A XP Investimentos rebalanceou sua carteira recomendada de dividendos para setembro, promovendo ajustes táticos que refletem uma leitura apurada do cenário macroeconômico. A gestora elevou a exposição em Petrobras (PETR4), de 10% para 12,5%, e em Allos (ALOS3), de 7,5% para 10%. Na outra ponta, reduziu o peso de Itaú Unibanco (ITUB4), de 15% para 10%.

A movimentação ocorre após um mês de performance abaixo do Ibovespa — a carteira recuou 0,9% em agosto, contra 0,3% do índice. A leitura é que a XP busca recalibrar sua estratégia para capturar valor em setores com ventos de cauda específicos, ao mesmo tempo em que gerencia o risco em segmentos mais sensíveis ao ciclo de crédito.

O motor da Petrobras

O aumento de posição em Petrobras é o movimento central. Segundo a XP, a estatal oferece “uma das melhores relações entre risco e retorno no ambiente atual”. A decisão visa não apenas aumentar a exposição ao setor de óleo e gás, mas também reduzir a subalocação do portfólio em relação ao Ibovespa, onde a petroleira tem peso relevante. A aposta é que, apesar da volatilidade política, a geração de caixa e a política de dividendos da companhia continuarão a compensar o risco.
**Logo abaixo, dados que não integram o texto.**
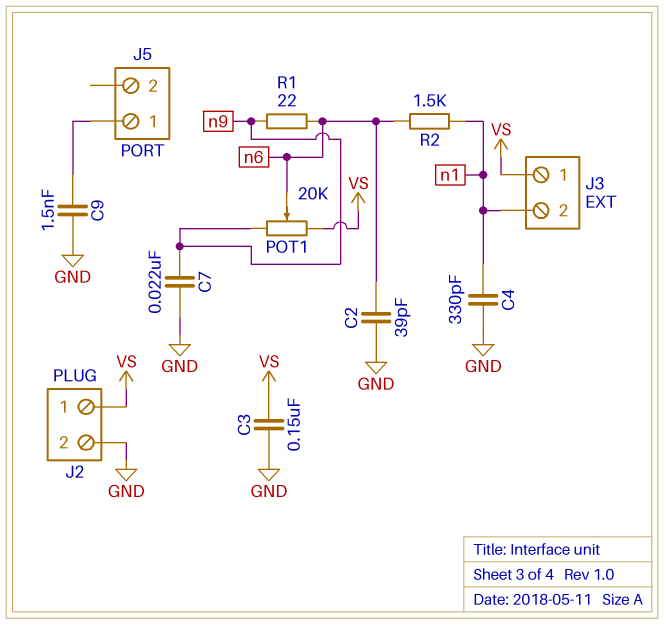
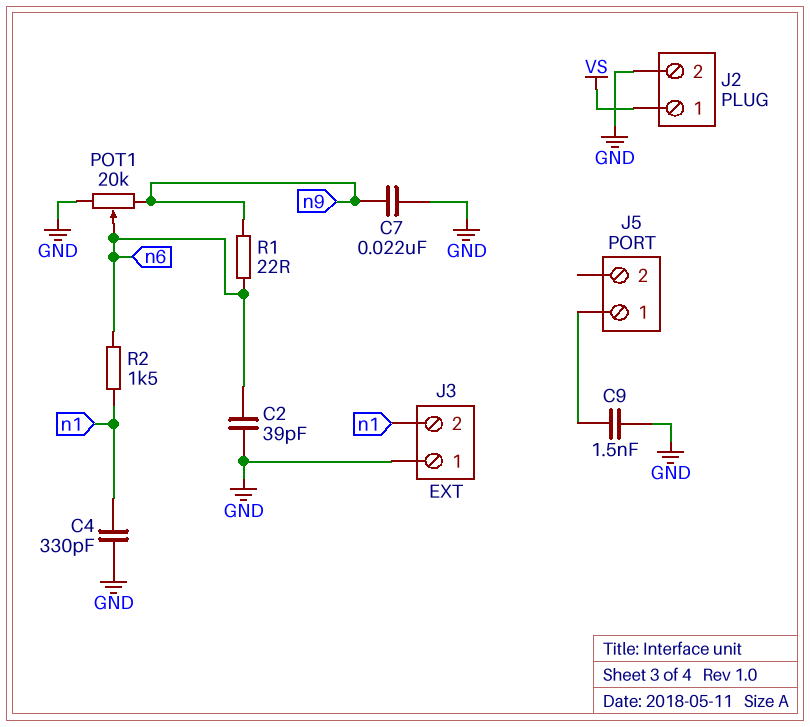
C3: 150nF (GND, VS) -> none
J3 pin 1: VS -> GND
POT1: 20k (VS, n9, wiper n6) -> 20k (GND, n9, wiper n6)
Em contraste, a redução em Itaú, embora marginal, é sintomática. A XP reconhece que o banco segue bem posicionado para entregar retornos sólidos, mas optou por diminuir a exposição diante de um “cenário macroeconômico e de crédito mais desafiador”. Trata-se de um ajuste fino, possivelmente realizando parte dos ganhos para realocar capital em teses com maior potencial de valorização no curto prazo.

A aposta no tijolo e a diversificação

O reforço em Allos, operadora de shoppings, sinaliza uma aposta na resiliência do consumo e do varejo físico. A XP destaca o múltiplo atrativo da companhia e a maior visibilidade de retorno ao acionista, projetando um dividend yield de 13,1% em 2026. É uma busca por rendimentos elevados em um setor que continua a se recuperar da pandemia.

O restante do portfólio mantém a diversificação como pilar. A carteira inclui nomes de peso em setores estratégicos como mineração (Vale), energia (Copel, Axia Energia), saneamento (Copasa), telecomunicações (Telefônica Brasil) e infraestrutura de mercado financeiro (B3), além do segmento de seguros com a Caixa Seguridade. A estratégia combina apostas concentradas com uma base sólida e pulverizada.

O rebalanceamento da XP para setembro é, portanto, um exercício de gestão ativa. A gestora não hesita em ajustar suas posições para navegar um ambiente complexo, buscando um equilíbrio entre a robustez de grandes pagadoras de dividendos e o potencial de crescimento de teses mais específicas.